Dutch software vendor

Baan was a vendor of enterprise resource planning (ERP) software that is now owned by Infor Global Solutions. Baan or Baan ERP, was also the name of the ERP product created by this company.

== History ==
The Baan Corporation was created by Jan Baan in 1978 in Barneveld, Netherlands to provide financial and administrative consulting services. With the development of his first software package, Jan Baan and his brother Paul Baan entered what was to become the ERP industry. The Baan company focused on the creation of enterprise resource planning (ERP) software.

Jan Baan developed his first computer program on a Durango F-85 computer in the programming language BASIC. In the early '80s, The Baan Corporation began to develop applications for Unix computers with C and a self-developed Baan-C language, the syntax of which was very similar to the BASIC language.

Baan rose in popularity during the early '90s. Baan software is famous for its Dynamic Enterprise Modeler (DEM), technical architecture, and its 4GL language. Baan 4GL and Tools is still considered to be one of the most productive database application development platforms.

In 1992 Baan entered into a licencing agreement with ASK Computer Systems to incorporate Triton 2.2d into its MANMAN/X product.

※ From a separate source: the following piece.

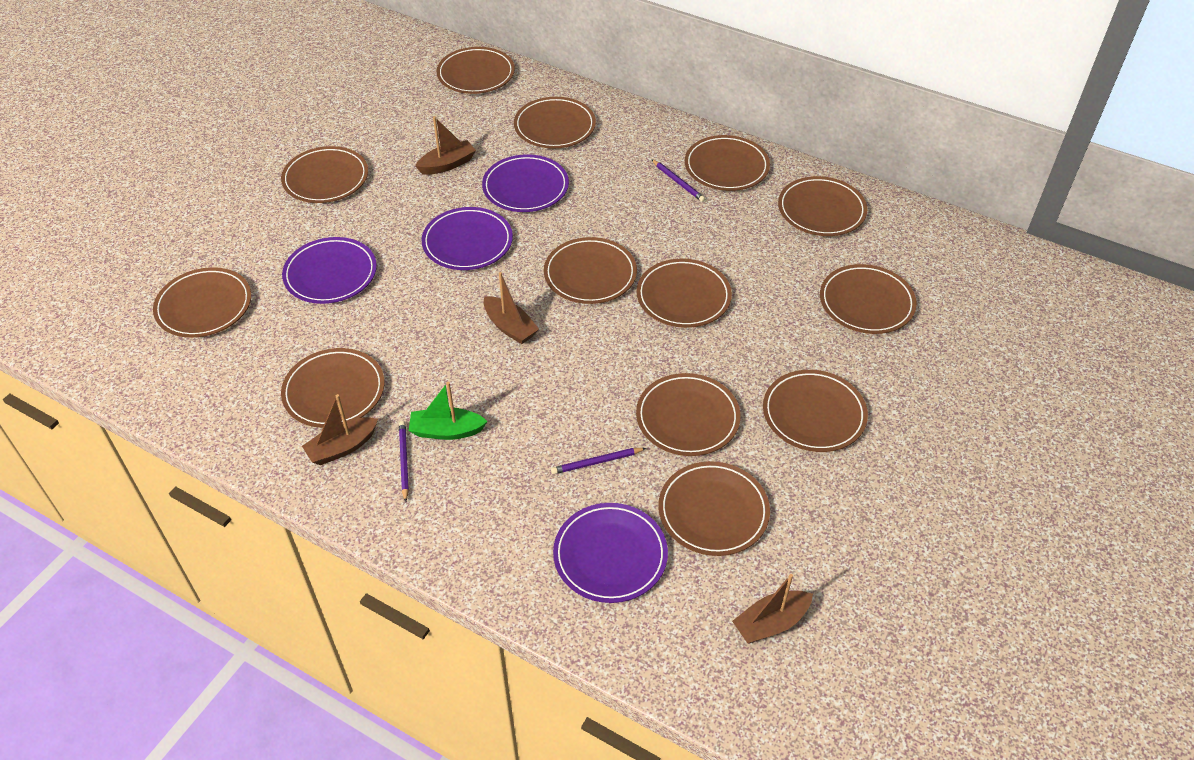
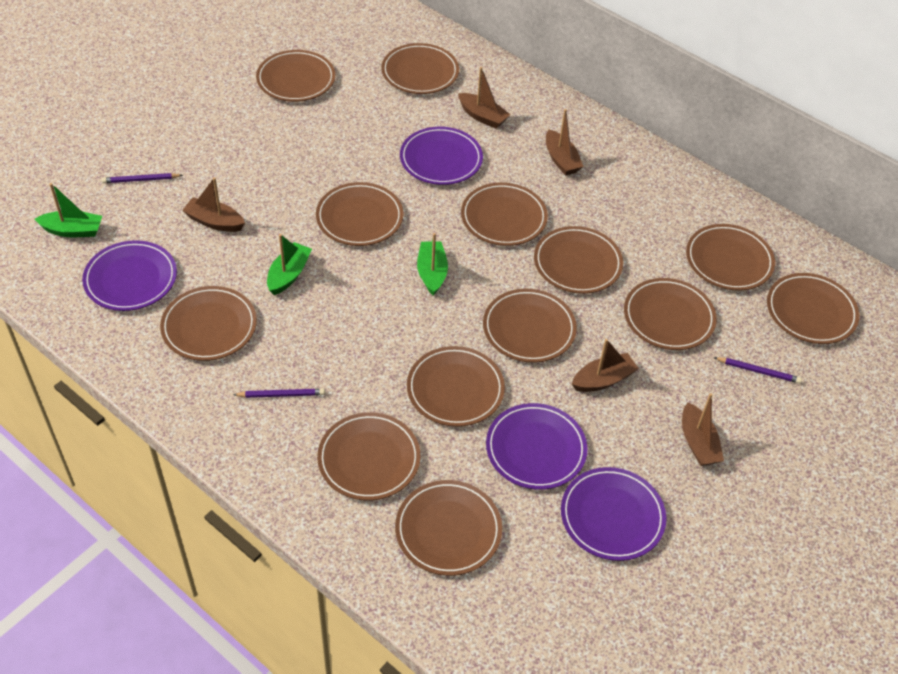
brown boat: 4 -> 5
green boat: 1 -> 3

Baan became a real threat to market leader SAP after winning a large Boeing deal in 1994. It went IPO in 1995 and became a public listed company in Amsterdam and US Nasdaq. Several large consulting firms around the world partnered to implement Baan IV for multi-national companies. It acquired several other software companies to enrich its product portfolio, including Antalys, Aurum, Berclain, Coda and Caps Logistics. Sales growth rate was once claimed to reach 91% per year.

However the fall of the Baan Company began in 1998. The management exaggerated company revenue by booking "sales" of software licenses that were actually transferred to a related distributor. The discovery of this revenue manipulation led to a sharp decline of Baan's stock price at the end of 1998.

In June 2000, facing worsening financial difficulties, lawsuits and reporting seven consecutive quarterly losses and bleak prospects, Baan was sold at a price of US$700 million to Invensys, a UK automation, controls, and process solutions group to become a unit of its Software and Services Division. Laurens van der Tang was the president of this unit. With the acquisition of Baan, Invensys's CEO Allen Yurko began to offer "Sensor to Boardroom" solutions to customers.

In June 2003, after Allen Yurko stepped down, Invensys sold its Baan unit to SSA Global Technologies for US$ 135 million. Upon acquiring the Baan software, SSA renamed Baan as SSA ERP Ln. In August 2005, SSA Global released a new version of Baan, named SSA ERP LN 6.1.

In May 2006, SSA was acquired by Infor Global Solutions of Atlanta, a major ERP consolidator in the market.